Наутро первым делом отправился дорогу к Академии изучить – не дай бог в день экзаменов заблудишься. Академия художеств, само имя – Академия художеств! – звучало для нашего вятича чуть ли не так же, как Его Императорское величество.

Перед экзаменами Васнецова терзали сомнения: как быть с математикой, со словесностью? Книг прочитано немало, но современных, обжигающих правдой. О большинстве античных авторов наслышан, и только. Одно утешало: начинаются экзамены с главного, с рисования.

Безупречный гипс, безупречно чистая бумага и карандаш.

Потянулся карандашом к бумаге – рука дрожит. Закрыл глаза, про себя прочитал "Отче наш". Страшно!

Ведь нарисуй все как следует, и в академии.

"Ты уж, брат, расстарайся", – сказал себе.

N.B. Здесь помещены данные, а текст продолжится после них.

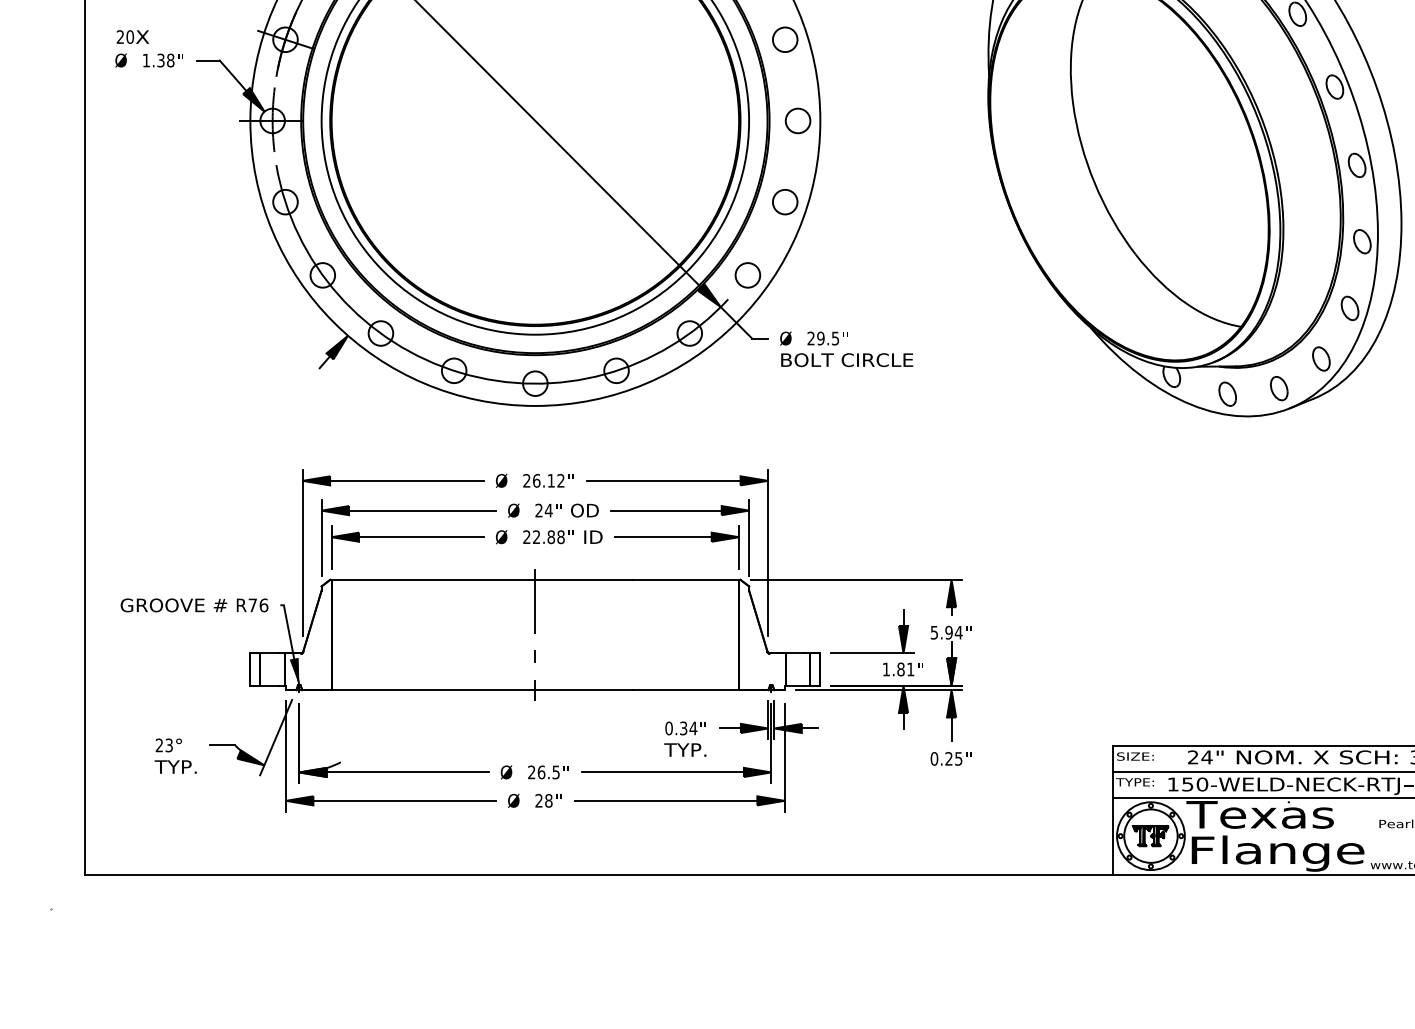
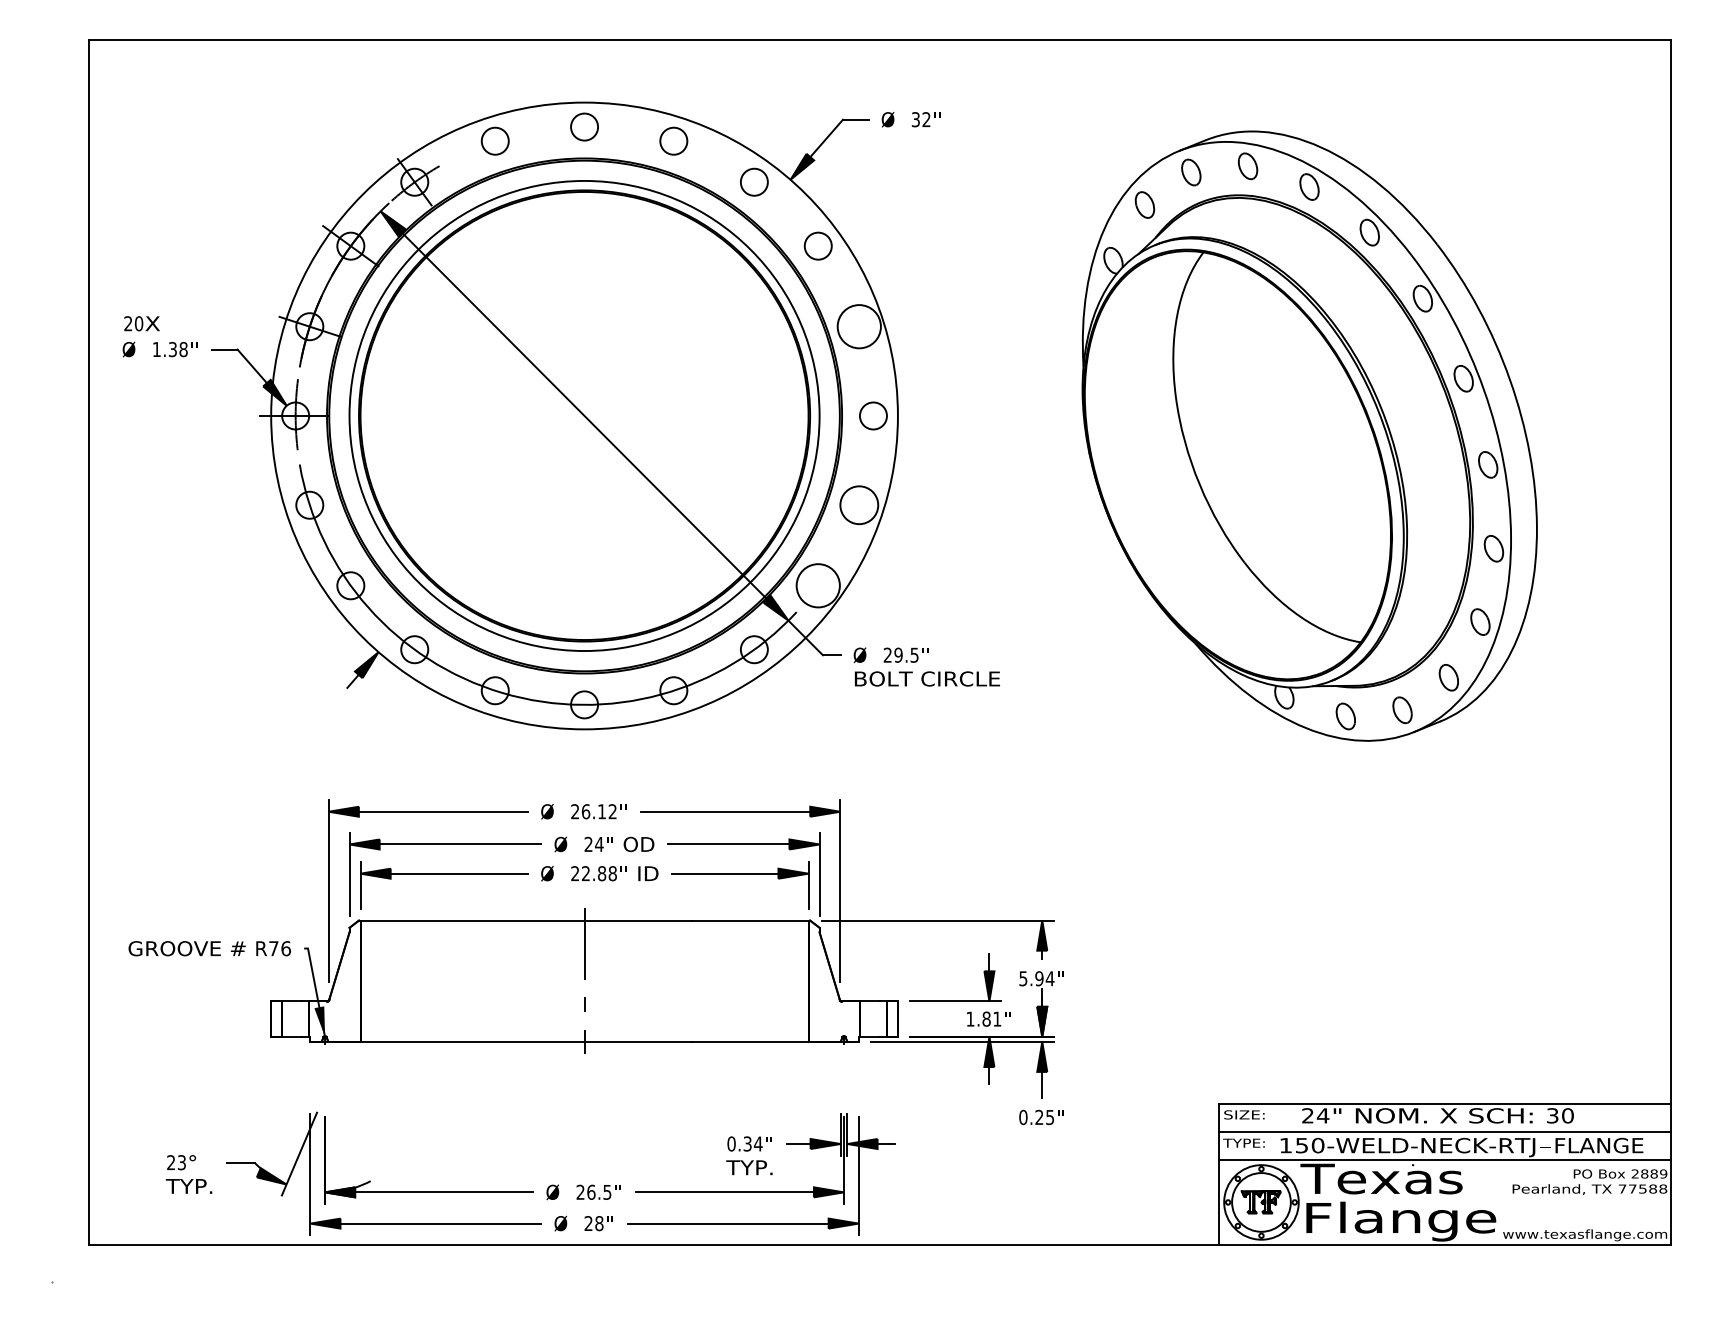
circle: (784, 39) -> (858, 326), size x1.6
circle: (784, 201) -> (858, 504), size x1.4
circle: (747, 275) -> (817, 585), size x1.6
part: (486, 771) -> (530, 1191), moved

Рисовал, по сторонам не глядя. Кончил – и паника охватила. У него готово, а другие работают. Коли время есть, зачем торопиться?.. Вглядывался в гипс, в рисунок, затирал, поправлял. Но теперь другая боязнь пришла – не испортить бы.

Огляделся-таки.

Большинство экзаменующихся одеты по моде, и лица-то все умные, уверенные – городские люди.

Мимо прошел преподаватель, на рисунок – полвзгляда, через плечо. И тотчас подошел сосед. Почмокал губами, усмешку скривил.

"Провалился", – подумал Васнецов.

Он вышел на набережную, чувствуя, что ноги у него – не свои. Остановился возле сфинксов, а на другой стороне Невы: Медный всадник, тяжкий Исаакий, веселые колоннады сената и синода, спокойное, счастливое Адмиралтейство. Других строений и представить себе невозможно на этом месте.

Стало вдруг очень стыдно. Ну, зачем ехал сюда? Зачем обманул отца, учителя Красовского, епископа Красинского, губернатора Компанейщикова, устроившего аукцион?

Он шел все дальше и дальше к Дворцовому мосту. Глаза его, растерянно окидывающие город, сужали и сужали кругозор, и наконец он стал смотреть себе под ноги. И увидел желтый одуванчик. Обыкновенный одуванчик, невесть как пробившийся меж гранитных плит.

– Главное, брат, не унывать, – сказал он одуванчику.